I am using kubeadm with a fairly standard config (nothing fancy)

IxDay commented 3 years ago

I am getting back to you because I am trying to troubleshoot what is going on. During the investigation I noticed a handful of errors in the log which are:

I1028 04:36:14     1 masterclient.go:119] master masterClient failed to receive from seaweed-master-0.seaweed-master-peer.seaweedfs:9333: rpc error: code = Unavailable desc = closing transport due to: connection error: desc = "error reading from server: EOF", received prior goaway: code: NO_ERROR

I decided to check the DNS resolution of seaweed-master-0.seaweed-master-peer.seaweedfs which fails.

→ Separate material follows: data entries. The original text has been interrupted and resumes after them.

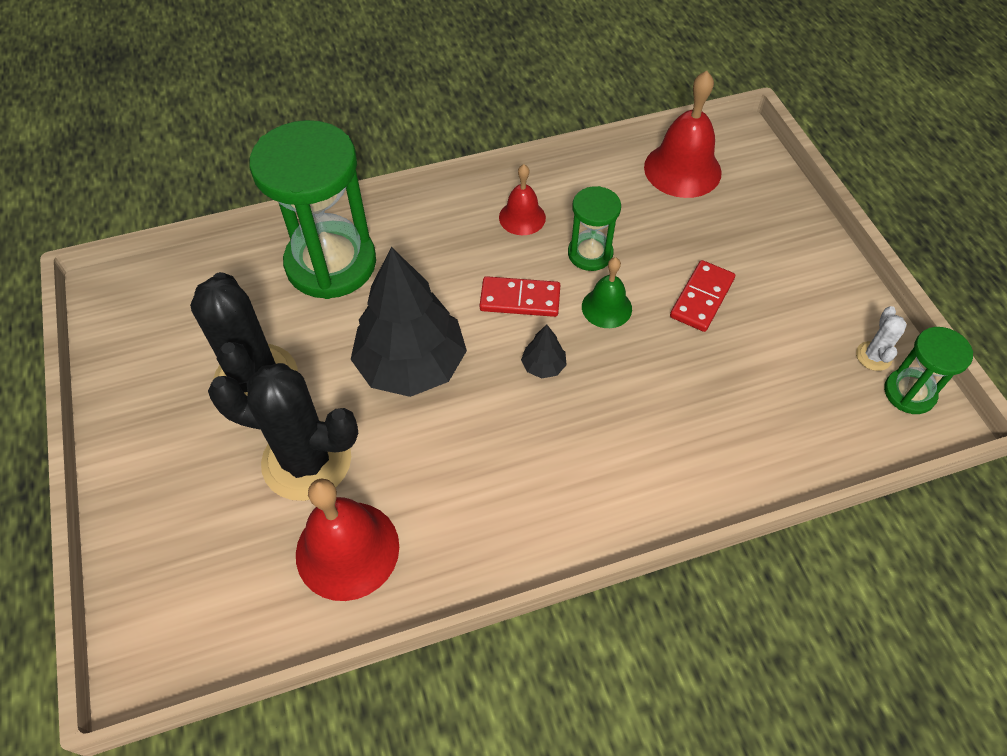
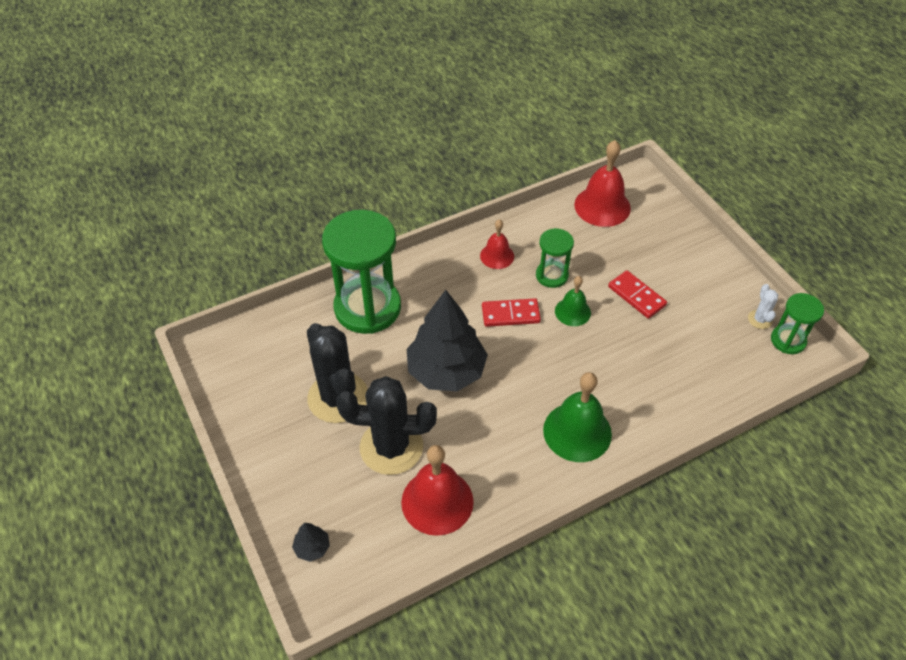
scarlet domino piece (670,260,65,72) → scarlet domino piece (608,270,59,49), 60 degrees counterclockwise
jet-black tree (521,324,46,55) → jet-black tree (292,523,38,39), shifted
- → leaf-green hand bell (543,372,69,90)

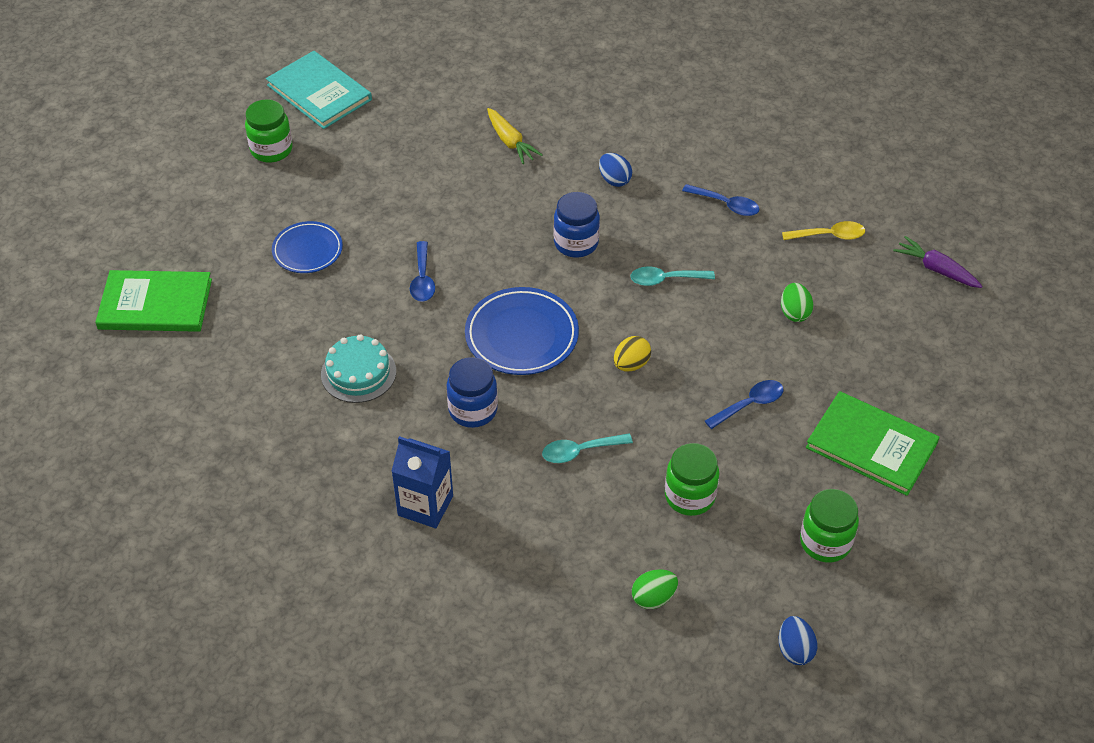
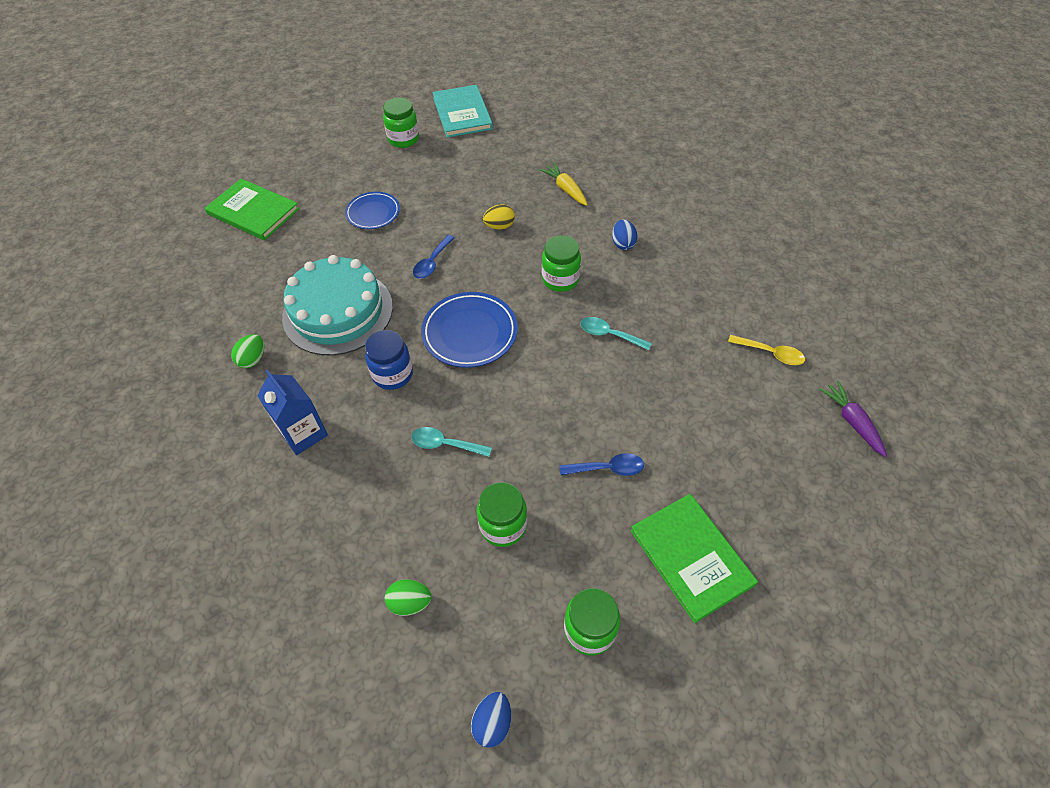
bright yellow toy carrot (487,108,56,56) → bright yellow toy carrot (539,163,49,43), 150 degrees clockwise
cobalt teaspoon (682,184,77,32) → -
cobalt jar (554,192,46,65) → leaf-green jar (542,235,39,57)
leaf-green egg shape (781,283,32,39) → leaf-green egg shape (231,334,33,34), shifted
aqua cake (321,334,75,69) → aqua cake (282,255,111,100), x1.81
bright yellow egg shape (614,336,37,35) → bright yellow egg shape (483,204,32,25), shifted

Looking at the Kubernetes way of giving pod addresses I see no mention of custom template. Looking into the controller code I found out the template you are using and how you build addresses. My question may be dumb but how the pod is supposed to resolve this custom template? I did not find any other mention of it within the code or config. Can you point me to this part of the logic?

chrislusf commented 3 years ago

I vaguely remember that in k8s, the DNS resolution depends on the ordering. A server started earlier can be visible by later containers.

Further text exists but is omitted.